MexicoNews.com.mx (Miami Herald in Mexico City) ^ | April 08, 2006 | THOMAS BLACK

Posted on 04/08/2006 3:22:43 PM PDT by Shuttle Shucker

Mexican lawmakers won backing from the nation´s largest business group for a bill to increase competition in industries ranging from telecommunications to manufacturing, paving the way for passage as early as this month.

The legislation, which would increase fines for anti-competitive practices, limit appeals and force repeat offenders to sell assets, may be voted on by the Chamber of Deputies Economy Committee on April 18, said Jorge Luis Hinojosa, a member of the committee. The full house would vote two days later, barring significant changes, and the Senate by the end of the month, he said.

Teléfonos de México SA, the fixed-line telephone company controlled by Carlos Slim, is among companies in Mexico whose high prices are limiting the nation´s ability to compete, central bank Governor Guillermo Ortiz said March 8.

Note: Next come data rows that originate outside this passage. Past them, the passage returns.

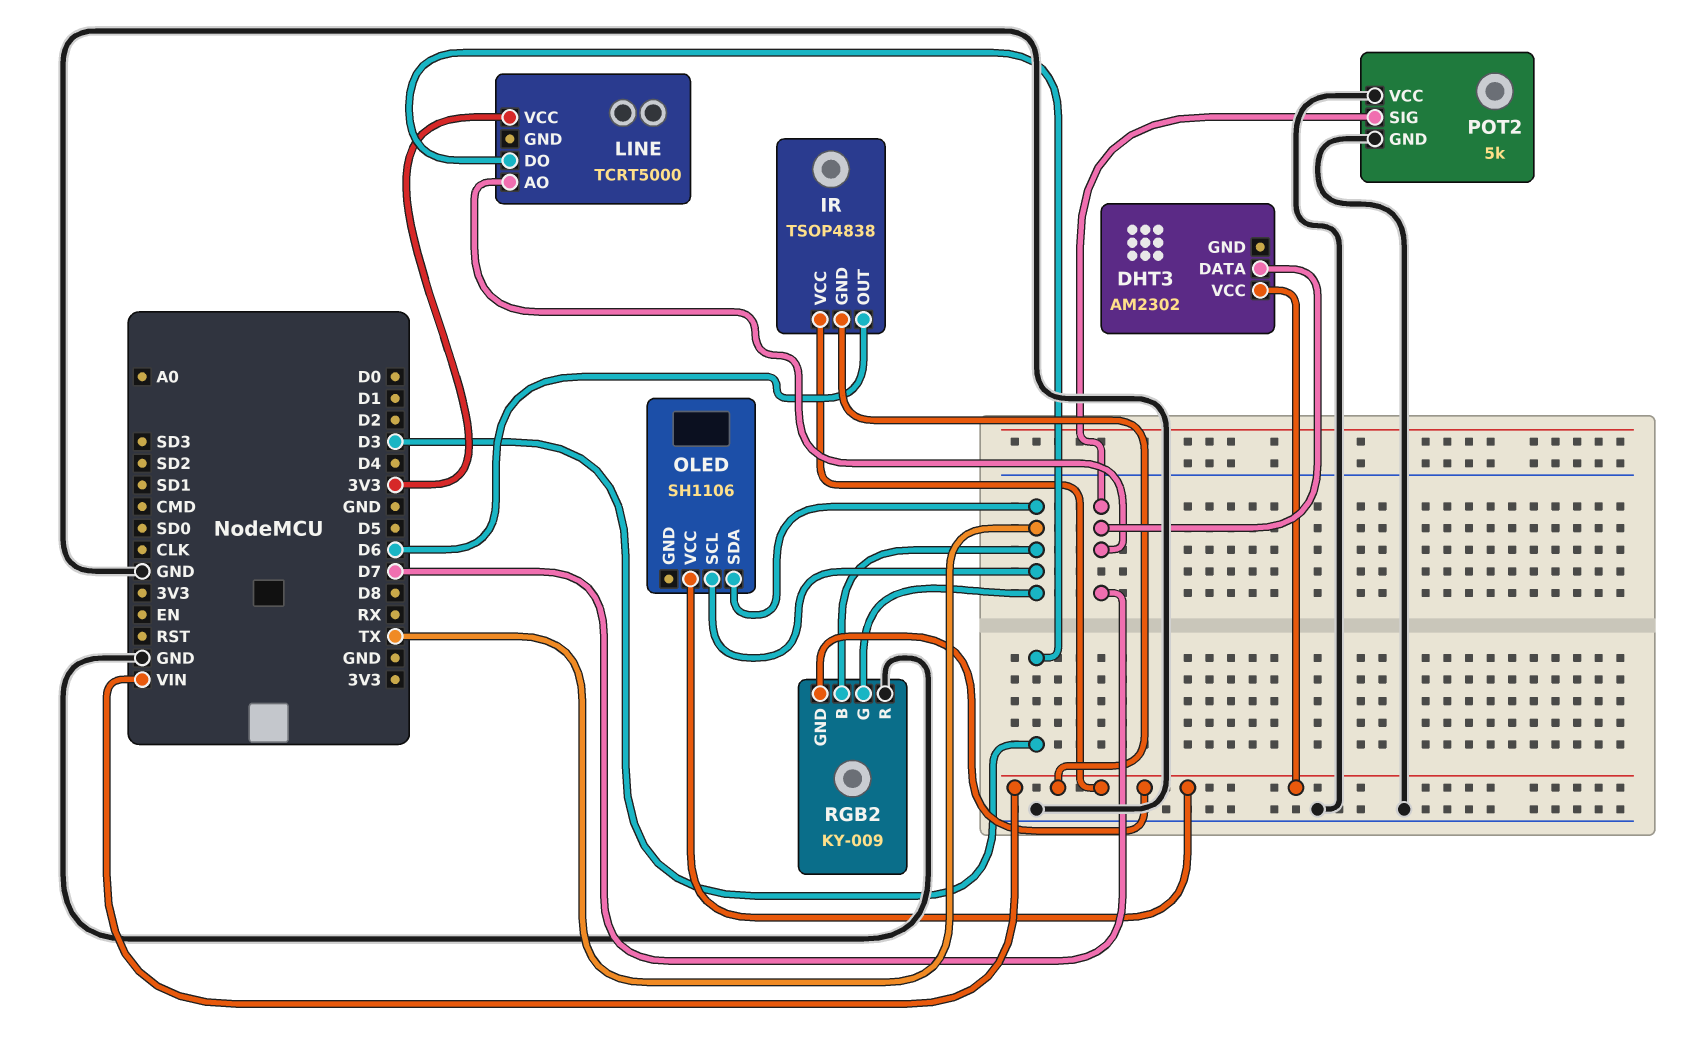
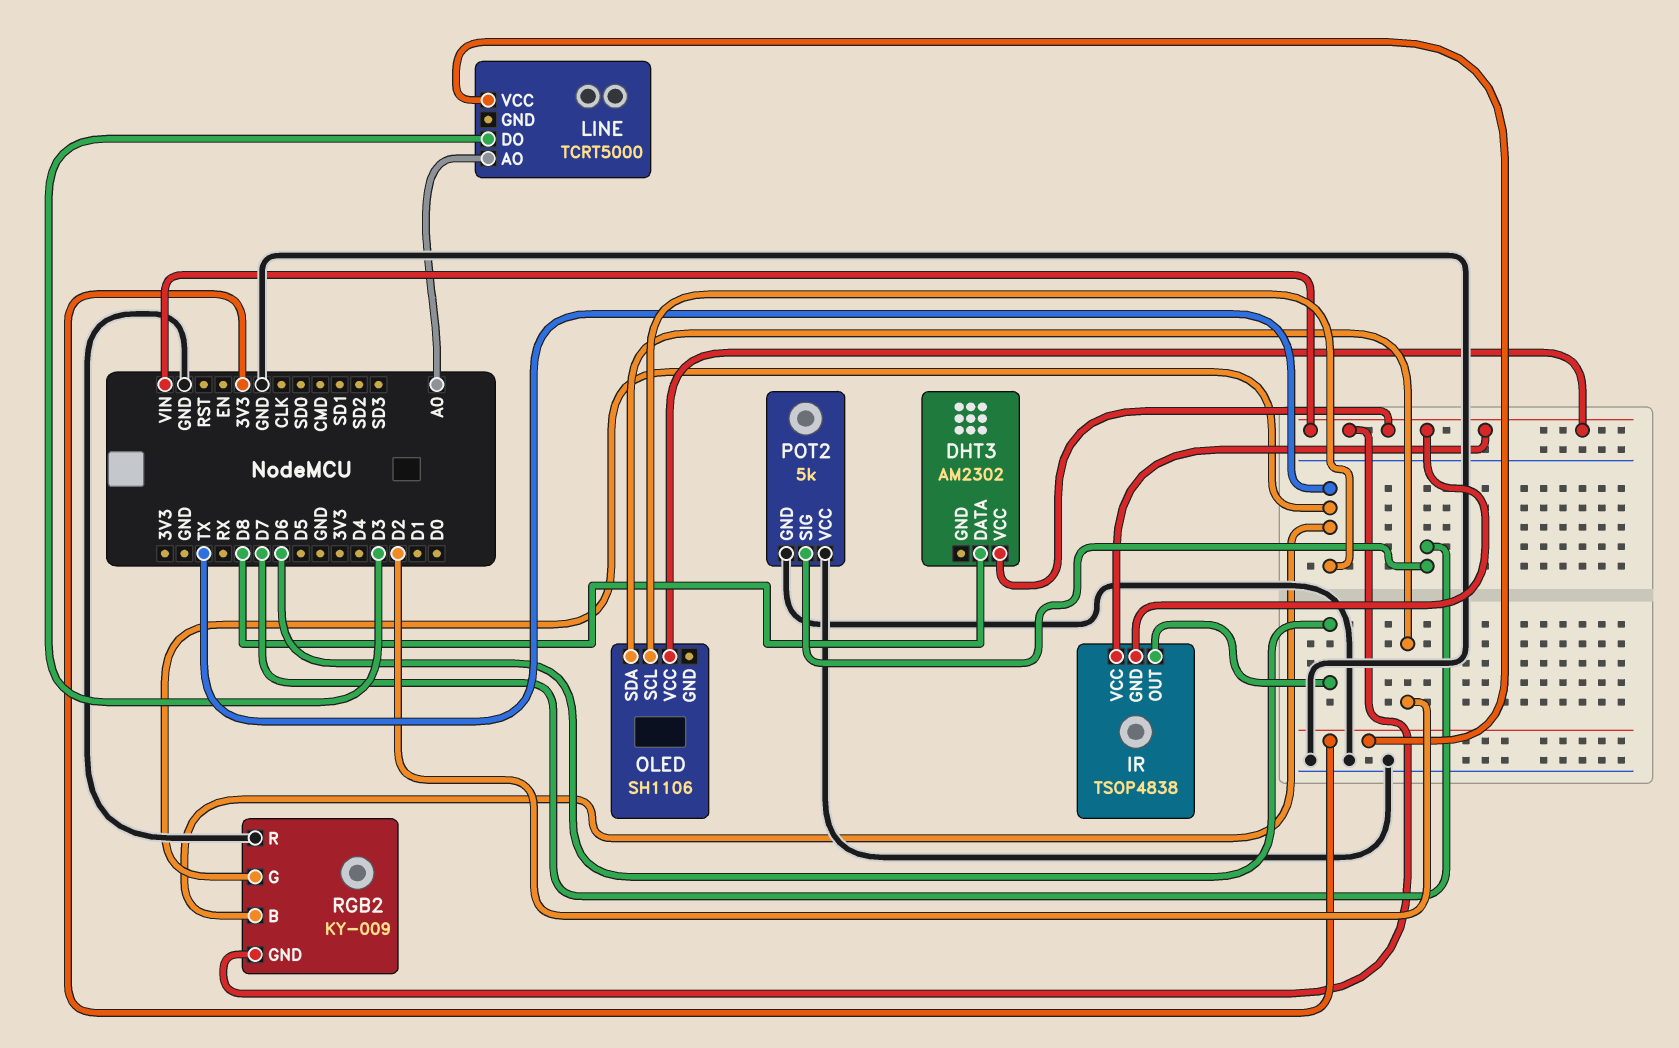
DHT3 pin DATA: D7 -> D8
LINE pin AO: D7 -> A0
OLED pin SDA: TX -> D2

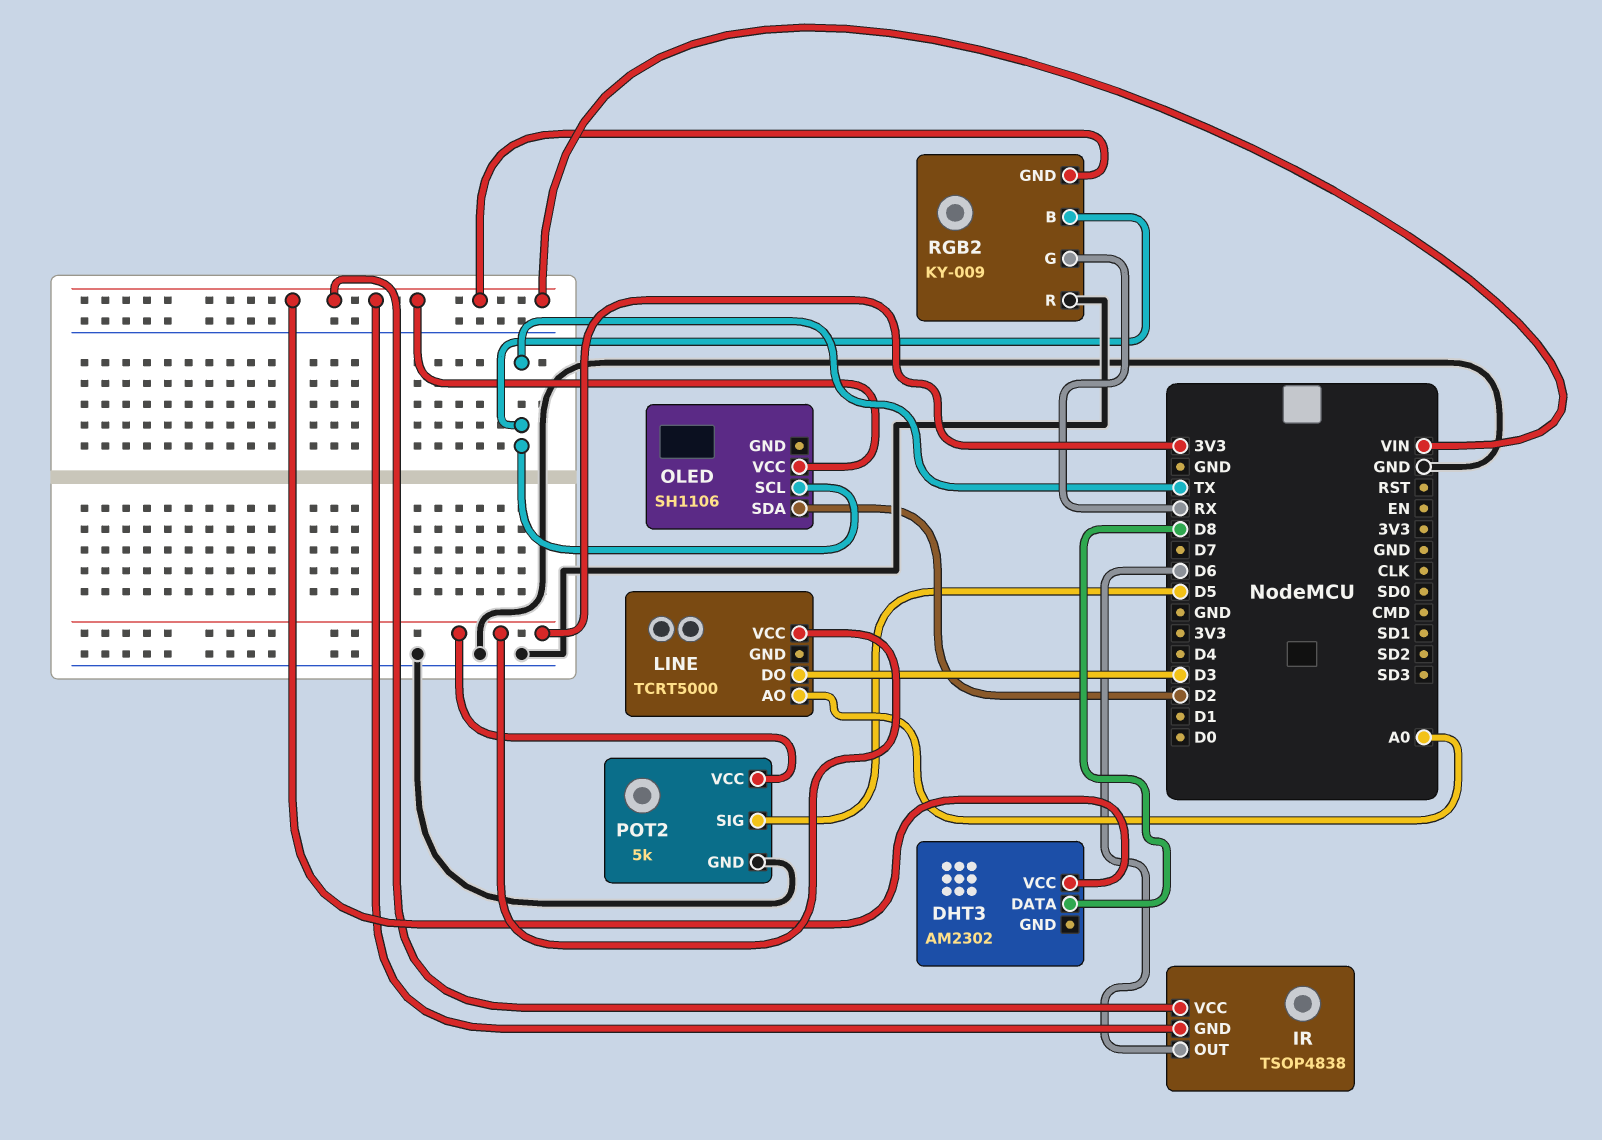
POT2 pin SIG: D7 -> D5
POT2 pin VCC: GND -> 3V3
RGB2 pin G: TX -> RX

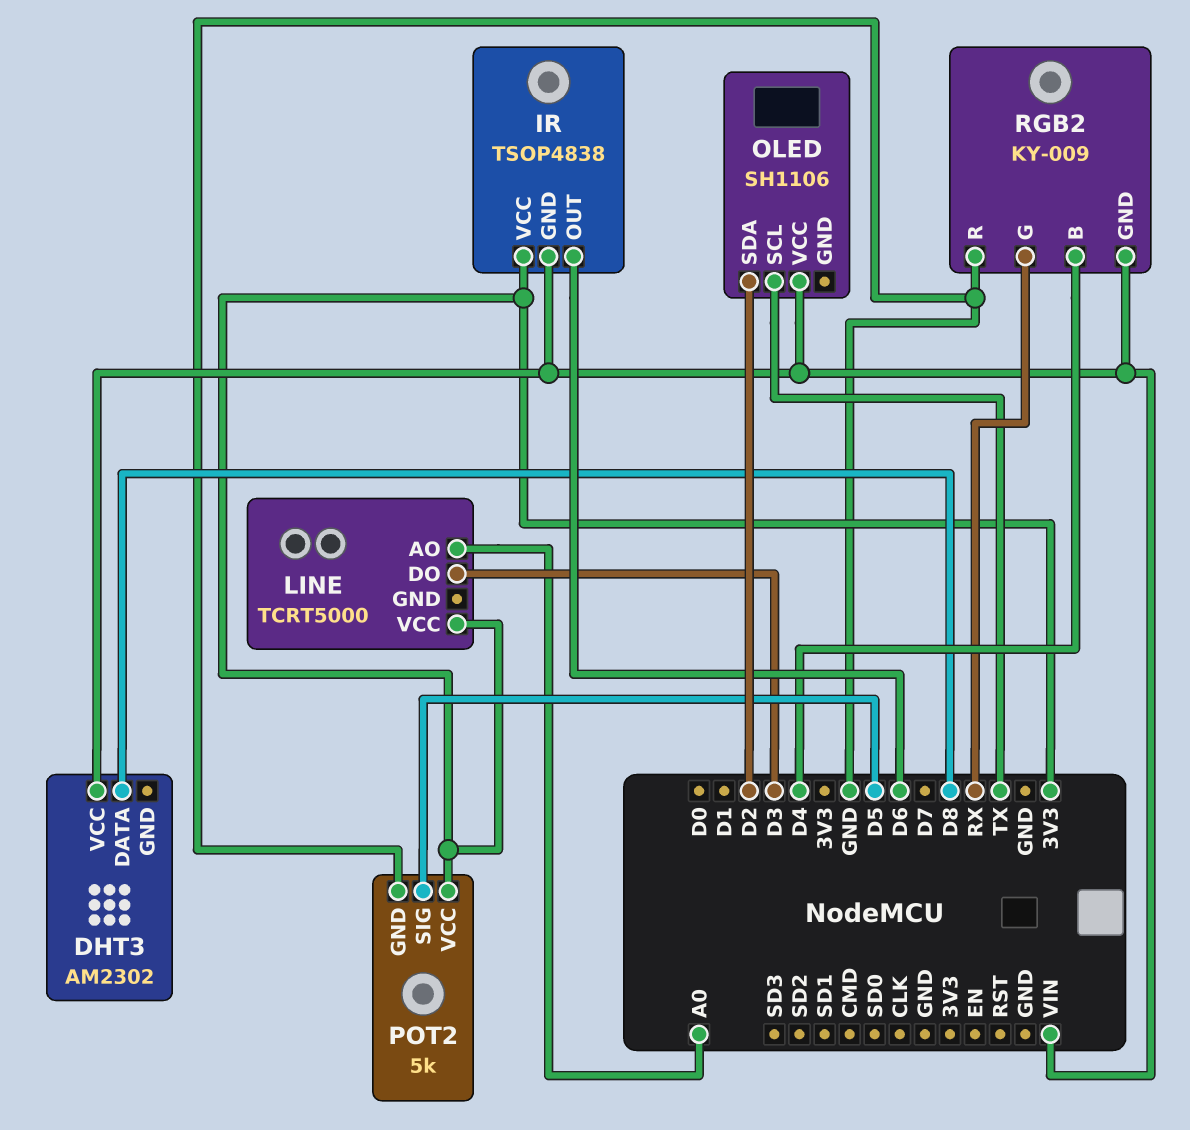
IR pin VCC: VIN -> 3V3
RGB2 pin B: TX -> D4

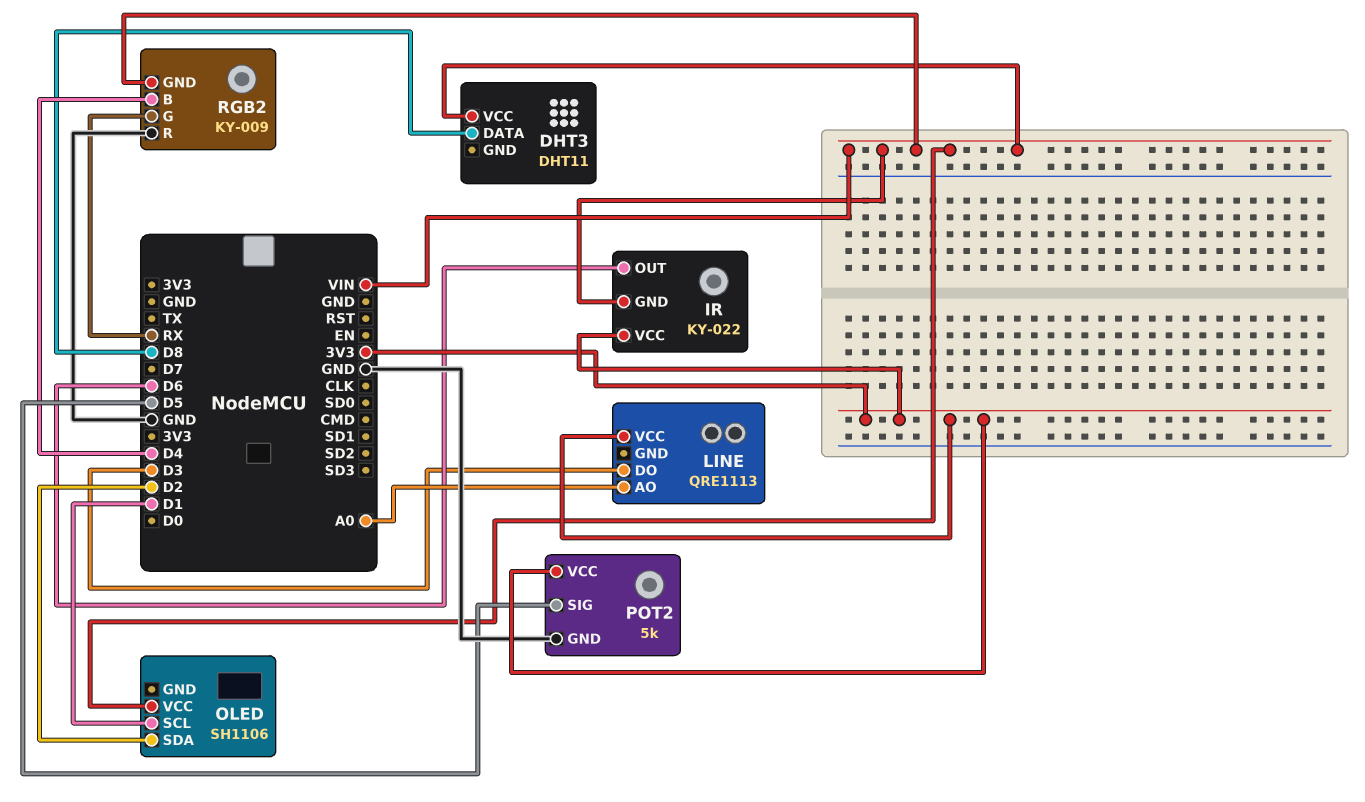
DHT3: AM2302 -> DHT11
IR: TSOP4838 -> KY-022
LINE: TCRT5000 -> QRE1113
OLED pin SCL: TX -> D1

The proposed law is aimed at curbing such dominance to help spur economic growth and create jobs, said Eduardo Pérez Motta, chief of the anti-trust agency. "It´s a law that will have a big impact on the country´s competitiveness, on growth, on employment and with very clear benefits for consumers," Pérez said in an interview late Thursday.

The lower house committee on Thursday reached agreement on the bill with the Business Coordinating Council (CCE for its intials in Spanish) )and the antitrust agency, Hinojosa, a member of President Vicente Fox´s National Action Party, said in an interview on Thursday. The law would increase fines to as much as 10 percent of annual sales and create incentives for executives to bring forth evidence of anti-competitive practices, said Pérez.

The agency would have the power to make visits to companies to verify compliance and could break up companies that repeat offenses, he said. "Mexico has been losing competitiveness and a lot of it is because inside the country there hasn´t been competition," said Hinojosa. "The intention of this law is to give incentive inside Mexico so there are no monopolies and to give access for more competition in markets."

Companies backed the bill after lawmakers agreed to require a court order for verification visits and to limit the visits to information previously cited, said Oscar Fitch, a member of the business council. Business executives also demanded clearer definitions under the law for terms such as monopolistic practices and efficient markets.

"We´re now all in agreement," said Fitch, president of the Mexico-City lobbying firm Fitch & Asociados. "It´s a step forward because it´s a more modern law, it gives us more legal certainty and there´s less discretion on the part of authorities."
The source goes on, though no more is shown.